5.The registrant’s other certifying officer and I have disclosed, based on our most recent evaluation of internal control over financial reporting, to the registrant’s auditors and the audit committee of the registrant’s board of directors (or persons performing the equivalent functions):

a.All significant deficiencies and material weaknesses in the design or operation of internal control over financial reporting which are reasonably likely to adversely affect the registrant’s ability to record, process, summarize and report financial information; and

b.Any fraud, whether or not material, that involves management or other employees who have a significant role in the registrant’s internal control over financial reporting.

Date: May 7, 2026

/s/ ToniAnn Sanzone

ToniAnn Sanzone

Chief Financial Officer

Document

Exhibit 32

Certifications Pursuant to Section 906 of the Sarbanes-Oxley Act of 2002

In connection with the Quarterly Report of Net Lease Office Properties on Form 10-Q for the period ended March 31, 2026 as filed with the Securities and Exchange Commission on the date hereof (the “Report”), each of the undersigned officers of Net Lease Office Properties, does hereby certify, to the best of such officer’s knowledge and belief, pursuant to 18 U.S.C. Section 1350, as adopted pursuant to Section 906 of the Sarbanes-Oxley Act of 2002, that:

1.The Report fully complies with the requirements of section 13(a) or 15(d) of the Securities Exchange Act of 1934; and

2.The information contained in the Report fairly presents, in all material respects, the financial condition and results of operations of Net Lease Office Properties.

Date: May 7, 2026

/s/ Jason E. Fox

Jason E. Fox

Chief Executive Officer

Date: May 7, 2026

/s/ ToniAnn Sanzone

ToniAnn Sanzone

Chief Financial Officer

The certification set forth above is being furnished as an exhibit solely pursuant to Section 906 of the Sarbanes-Oxley Act of 2002 and is not being filed as part of the Report as a separate disclosure document of Net Lease Office Properties or the certifying officers.

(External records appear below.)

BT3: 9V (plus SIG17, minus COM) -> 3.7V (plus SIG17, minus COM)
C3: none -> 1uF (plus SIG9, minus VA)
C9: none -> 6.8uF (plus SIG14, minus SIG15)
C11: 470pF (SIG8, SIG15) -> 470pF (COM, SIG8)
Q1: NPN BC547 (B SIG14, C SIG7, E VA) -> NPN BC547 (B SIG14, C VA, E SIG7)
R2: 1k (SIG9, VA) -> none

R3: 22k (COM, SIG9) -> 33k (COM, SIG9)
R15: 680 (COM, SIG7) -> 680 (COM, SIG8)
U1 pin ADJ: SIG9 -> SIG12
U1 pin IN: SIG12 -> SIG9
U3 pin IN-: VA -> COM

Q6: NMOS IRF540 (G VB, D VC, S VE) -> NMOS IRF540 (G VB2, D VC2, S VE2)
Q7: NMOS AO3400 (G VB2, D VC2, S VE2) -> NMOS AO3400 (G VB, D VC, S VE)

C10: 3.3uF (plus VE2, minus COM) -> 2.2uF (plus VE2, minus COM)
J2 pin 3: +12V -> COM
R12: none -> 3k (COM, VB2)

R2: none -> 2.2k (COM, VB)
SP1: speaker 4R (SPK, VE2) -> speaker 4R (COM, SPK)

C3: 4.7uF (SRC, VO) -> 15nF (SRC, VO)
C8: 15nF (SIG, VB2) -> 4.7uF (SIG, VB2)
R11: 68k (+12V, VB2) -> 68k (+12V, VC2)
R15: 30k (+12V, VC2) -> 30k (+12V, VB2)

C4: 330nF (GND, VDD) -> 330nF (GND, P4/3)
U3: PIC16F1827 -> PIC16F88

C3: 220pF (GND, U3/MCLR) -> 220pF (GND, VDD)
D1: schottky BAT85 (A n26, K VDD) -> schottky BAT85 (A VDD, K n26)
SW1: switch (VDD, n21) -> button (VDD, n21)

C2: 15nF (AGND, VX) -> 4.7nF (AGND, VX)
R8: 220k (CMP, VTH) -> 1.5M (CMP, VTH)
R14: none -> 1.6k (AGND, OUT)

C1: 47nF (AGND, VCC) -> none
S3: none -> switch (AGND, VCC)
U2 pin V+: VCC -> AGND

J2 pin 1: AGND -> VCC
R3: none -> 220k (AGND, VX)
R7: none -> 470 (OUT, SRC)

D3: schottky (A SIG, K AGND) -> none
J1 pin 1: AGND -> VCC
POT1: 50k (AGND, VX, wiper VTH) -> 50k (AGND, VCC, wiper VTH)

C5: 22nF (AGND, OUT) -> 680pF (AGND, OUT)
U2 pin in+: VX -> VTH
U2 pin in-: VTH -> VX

A signed original of this written statement required by Section 906, or other document authenticating, acknowledging, or otherwise adopting the signature that appears in typed form within the electronic version of this written statement required by Section 906, has been provided to Net Lease Office Properties and will be retained by Net Lease Office Properties and furnished to the Securities and Exchange Commission or its staff upon request.